Differential Targeting of the Nucleosome Surface and Superhelical Crevice Sites with Ru and Os Organometallic Agents

Platinum anticancer drugs tend to target DNA whereas certain ruthenium and osmium organometallic compounds, including those with known anticancer activity, preferentially bind histone proteins in chromatin. We earlier found that Ru/Os arene 2-pyridinecarbothioamide antitumor agents display unique or partially overlapping profiles of histone protein binding in the nucleosome compared to Ru arene phosphaadamantane (RAPTA) antimetastasis drugs, but the basis for this difference is unclear.
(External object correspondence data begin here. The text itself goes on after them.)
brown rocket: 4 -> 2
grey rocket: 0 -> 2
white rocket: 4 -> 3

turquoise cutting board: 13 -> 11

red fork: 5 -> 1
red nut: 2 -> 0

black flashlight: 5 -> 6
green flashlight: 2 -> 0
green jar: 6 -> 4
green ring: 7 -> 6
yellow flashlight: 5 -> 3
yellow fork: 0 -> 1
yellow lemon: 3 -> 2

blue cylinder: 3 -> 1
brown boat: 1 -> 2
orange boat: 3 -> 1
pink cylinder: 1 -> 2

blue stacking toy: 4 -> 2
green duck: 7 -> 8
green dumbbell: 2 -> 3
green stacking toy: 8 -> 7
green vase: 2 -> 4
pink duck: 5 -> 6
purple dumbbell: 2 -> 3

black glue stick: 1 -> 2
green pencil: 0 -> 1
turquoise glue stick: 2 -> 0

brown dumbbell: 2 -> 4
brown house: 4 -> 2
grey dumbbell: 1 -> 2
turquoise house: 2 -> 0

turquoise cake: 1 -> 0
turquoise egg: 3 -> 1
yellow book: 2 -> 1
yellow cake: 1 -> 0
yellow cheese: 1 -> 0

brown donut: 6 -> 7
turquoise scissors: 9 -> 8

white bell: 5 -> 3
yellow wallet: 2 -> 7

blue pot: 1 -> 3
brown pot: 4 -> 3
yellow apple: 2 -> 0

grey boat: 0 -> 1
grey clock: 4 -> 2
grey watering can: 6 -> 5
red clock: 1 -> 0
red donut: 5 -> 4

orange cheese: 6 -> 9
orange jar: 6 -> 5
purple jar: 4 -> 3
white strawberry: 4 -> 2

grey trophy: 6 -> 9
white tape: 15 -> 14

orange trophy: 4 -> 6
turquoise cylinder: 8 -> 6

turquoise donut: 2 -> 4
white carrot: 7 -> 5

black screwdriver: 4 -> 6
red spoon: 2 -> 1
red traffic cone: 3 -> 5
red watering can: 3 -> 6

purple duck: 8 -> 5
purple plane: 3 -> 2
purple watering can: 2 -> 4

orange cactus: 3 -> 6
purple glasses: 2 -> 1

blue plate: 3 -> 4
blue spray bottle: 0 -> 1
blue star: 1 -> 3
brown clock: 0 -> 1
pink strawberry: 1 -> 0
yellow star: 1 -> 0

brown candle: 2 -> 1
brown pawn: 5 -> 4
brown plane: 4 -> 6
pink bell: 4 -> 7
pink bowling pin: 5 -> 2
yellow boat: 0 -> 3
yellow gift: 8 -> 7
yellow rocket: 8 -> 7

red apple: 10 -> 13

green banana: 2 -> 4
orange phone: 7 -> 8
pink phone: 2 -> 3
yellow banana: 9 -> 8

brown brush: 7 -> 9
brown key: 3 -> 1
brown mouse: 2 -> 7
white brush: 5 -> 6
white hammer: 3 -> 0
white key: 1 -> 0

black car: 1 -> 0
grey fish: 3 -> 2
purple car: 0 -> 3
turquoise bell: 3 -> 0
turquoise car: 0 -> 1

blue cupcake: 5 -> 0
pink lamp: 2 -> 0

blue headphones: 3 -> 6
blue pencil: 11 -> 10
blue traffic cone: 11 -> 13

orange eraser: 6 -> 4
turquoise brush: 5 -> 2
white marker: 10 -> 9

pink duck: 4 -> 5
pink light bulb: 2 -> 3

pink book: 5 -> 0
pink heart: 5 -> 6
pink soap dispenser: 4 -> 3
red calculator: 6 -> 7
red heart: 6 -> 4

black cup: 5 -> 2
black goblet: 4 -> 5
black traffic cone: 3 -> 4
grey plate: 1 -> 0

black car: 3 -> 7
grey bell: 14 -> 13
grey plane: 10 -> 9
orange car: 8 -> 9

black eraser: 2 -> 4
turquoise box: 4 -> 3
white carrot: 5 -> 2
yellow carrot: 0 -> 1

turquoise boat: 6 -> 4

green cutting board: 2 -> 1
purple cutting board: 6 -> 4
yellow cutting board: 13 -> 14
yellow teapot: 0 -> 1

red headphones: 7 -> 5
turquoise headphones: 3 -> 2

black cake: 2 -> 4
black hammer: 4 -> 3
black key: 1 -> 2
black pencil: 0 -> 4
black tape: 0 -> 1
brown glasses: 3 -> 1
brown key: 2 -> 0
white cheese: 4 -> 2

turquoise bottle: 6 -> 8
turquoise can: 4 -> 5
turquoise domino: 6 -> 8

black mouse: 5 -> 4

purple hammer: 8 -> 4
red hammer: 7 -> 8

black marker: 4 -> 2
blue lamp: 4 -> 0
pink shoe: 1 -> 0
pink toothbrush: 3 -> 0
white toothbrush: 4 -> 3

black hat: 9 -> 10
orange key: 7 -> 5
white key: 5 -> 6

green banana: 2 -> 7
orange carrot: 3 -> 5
Here we structurally characterized the nucleosome binding effects of arene ligand substitutions and carried out a multiscale simulation analysis, which reveals that the interplay between metal cation and non-leaving ligand identity dictates adduct stability and whether complexes target electronegative surface patches, internal crevices, or both. We show that the nucleosome superhelical crevice acts as a small molecule selectivity filter and that multi-site binding profiles can be expanded or reduced through defined ligand substitutions, which modulate dynamic and steric attributes. Our findings suggest new avenues for rationally developing Ru/Os organometallics that could help expand the scope of chromatin-targeting therapeutics.